St. Mary's Catholic Church in Platteville, stung by a plunge in donations following the arrival of three controversial priests, has issued an urgent plea for money to keep its parochial school open.
The 75-year-old St. Mary's Catholic School is subsidized by the church, which has seen weekly donations fall more than 50 percent in four months, said Myron Tranel, chairman of the church's finance council.
The school, with 106 K-8 students, has enough money to operate until at least January but needs an additional $200,000 to keep the facility open through the end of the school year, he said.
The financial crisis coincides with Madison Bishop Robert Morlino's decision in June to bring in three priests from the Society of Jesus Christ the Priest to lead the parish. The group is based in Spain and known for traditionalist liturgy and devotion to orthodox Catholic teaching.
Changes the priests have made, including barring girls from being altar servers, led to a petition last month signed by 469 of the church's approximately 1,200 members asking Morlino to immediately remove the priests. In a response letter to the parish last week, Morlino said the priests have his full support and will stay. He chastised parishioners for conduct he called "gravely sinful."
"It grieves me to acknowledge that the reputation of three happy, holy and hardworking priests has been seriously tarnished by rumor, gossip and calumny — lying with the intent to damage another's good name — by some within the parish community," Morlino wrote in the letter, a copy of which the diocese provided the State Journal.
Monday, about 300 parishioners attended a meeting to discuss the school's finances and hear a financial appeal. Parent Andy Shea said he was encouraged by the turnout.
"It would be very disruptive for children to have to change schools in the middle of the year," he said.
Brent King, spokesman for the Madison Catholic Diocese, said the diocese has "no intention of allowing the school to fail." He said diocesan officials, if asked by the church, would offer assistance in areas such as fundraising. But he stopped short of saying the diocese would provide money to help run the school, calling that an unusual and possibly unprecedented step.
Joseph Hood, school principal, said it will likely be several weeks before the school knows whether the fundraising appeal is successful. Right now, the focus is entirely on keeping the doors open until June. Discussions about the school's long-term future will come later, he said.
Morlino invited priests from the Spanish society to begin serving in the diocese in 2006, primarily in the Sauk City area. There are now eight society priests serving seven churches.
Their arrival at each church has ushered in similar changes. They reserve the altar server role to boys to encourage more seminarians. They eliminate participation by laypeople in the distribution of communion. And they preach homilies that supporters find refreshingly forthright in stressing Catholic teaching but critics find short on compassion.
While opposition to the priests has surfaced in other parishes, it has become particularly loud in Platteville, a city of 10,500 people 75 miles southwest of Madison. Fay Stone, a 25-year St. Mary's member, said the priests' decision-making approach seems heavy handed to her. While the Catholic church is not a democracy, some degree of collaboration with parishioners would be nice, she said.

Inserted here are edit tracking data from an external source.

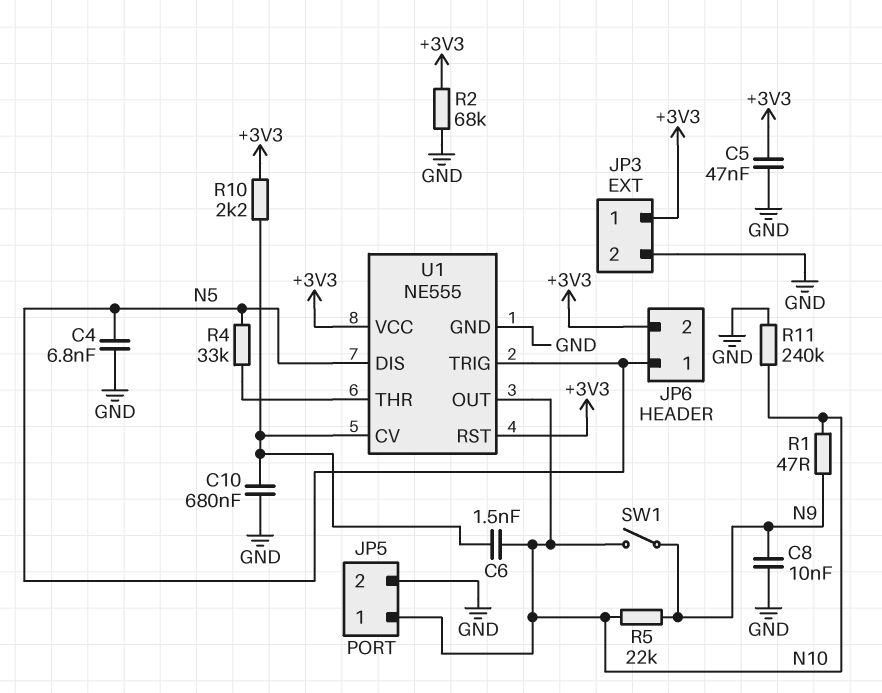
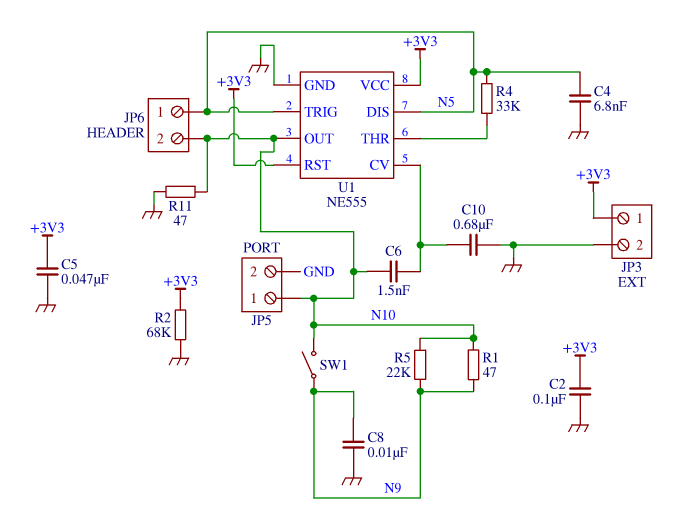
C2: none -> 100nF (+3V3, GND)
JP6 pin 2: +3V3 -> N10
R10: 2.2k (+3V3, U1/CV) -> none
R11: 240k (GND, N10) -> 47 (GND, N10)

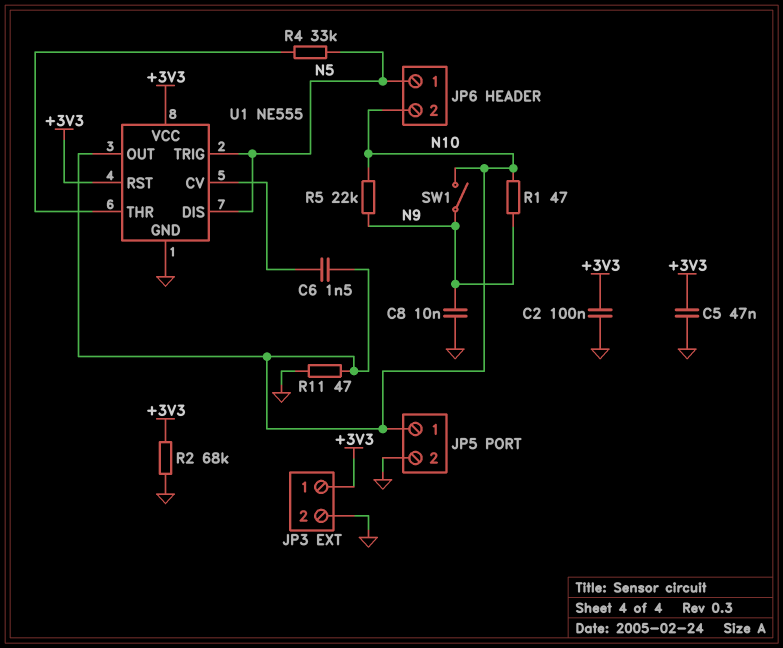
C4: 6.8nF (GND, N5) -> none
C10: 680nF (GND, U1/CV) -> none

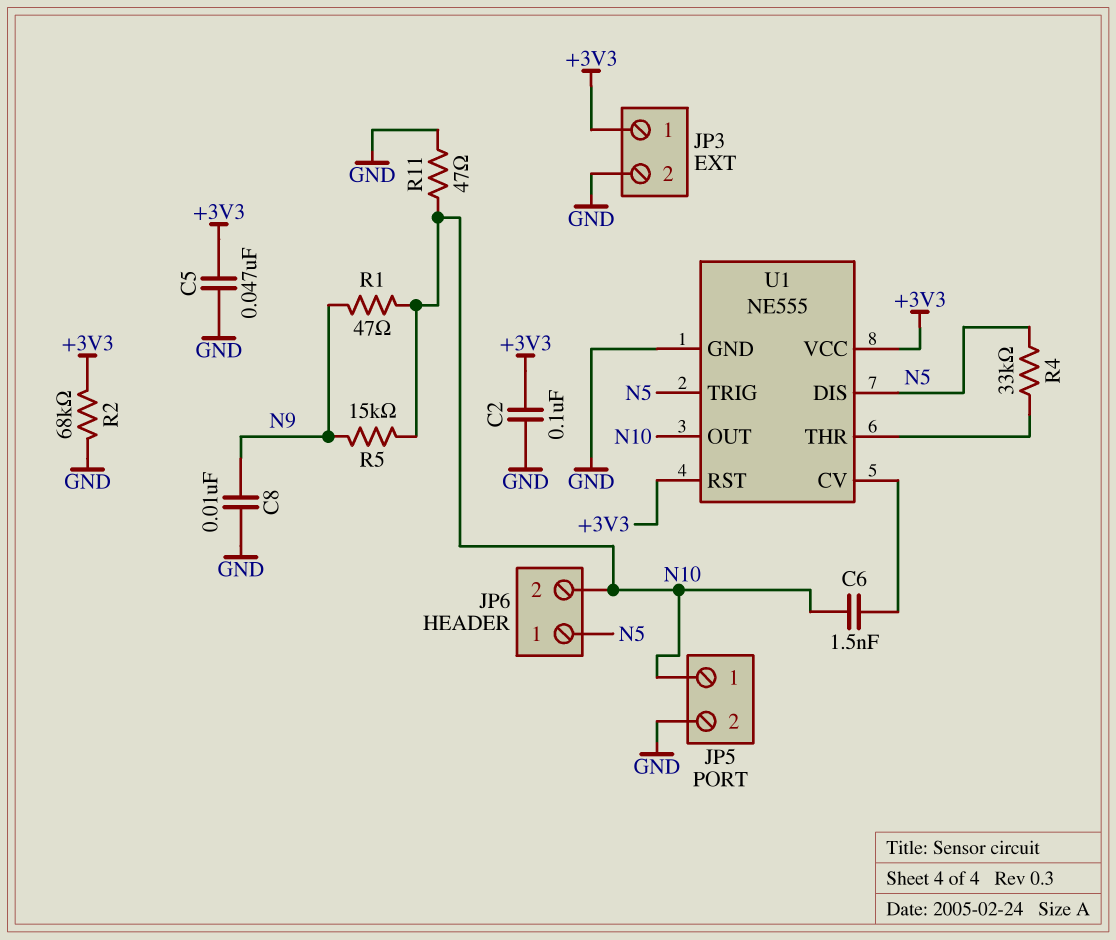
R5: 22k (N9, N10) -> 15k (N9, N10)
SW1: switch (N9, N10) -> none

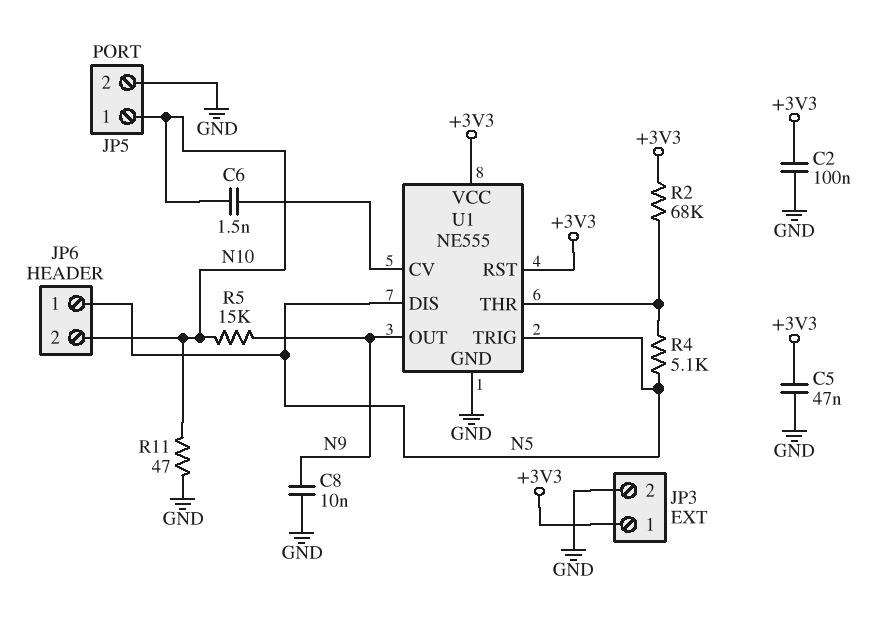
R1: 47 (N9, N10) -> none
R2: 68k (+3V3, GND) -> 68k (+3V3, U1/THR)
R4: 33k (N5, U1/THR) -> 5.1k (N5, U1/THR)
U1 pin OUT: N10 -> N9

"I know they probably have church law on their side, but just because you have the right to do something doesn't make it the right thing to do," she said.
People are leaving and taking their money with them, she said.
King, the diocesan spokesman, referred all parish-related questions to the Rev. Lope Pascual, one of the three society priests at St. Mary's. He did not return phone calls.
Weekly collections had been running between $10,500 and $11,500 prior to the priests' arrival and now average barely $5,000, Tranel said, adding that the finance council created a segregated fund so that donors can give directly to the school now.
The priests do retain considerable support in the church.
"They're teaching morals, and that's what we need," said Barbara Splinter, a 45-year member. "They are following what I've read the pope is for, and he's our leader, so I don't know why people have a problem with it."
The priests are "being treated very terribly," she added.
Mike Worachek said he's disappointed that his fellow parishioners aren't giving the priests a chance. "I think people should grow up and face the reality that people are different and you have to accept them for what they are," he said.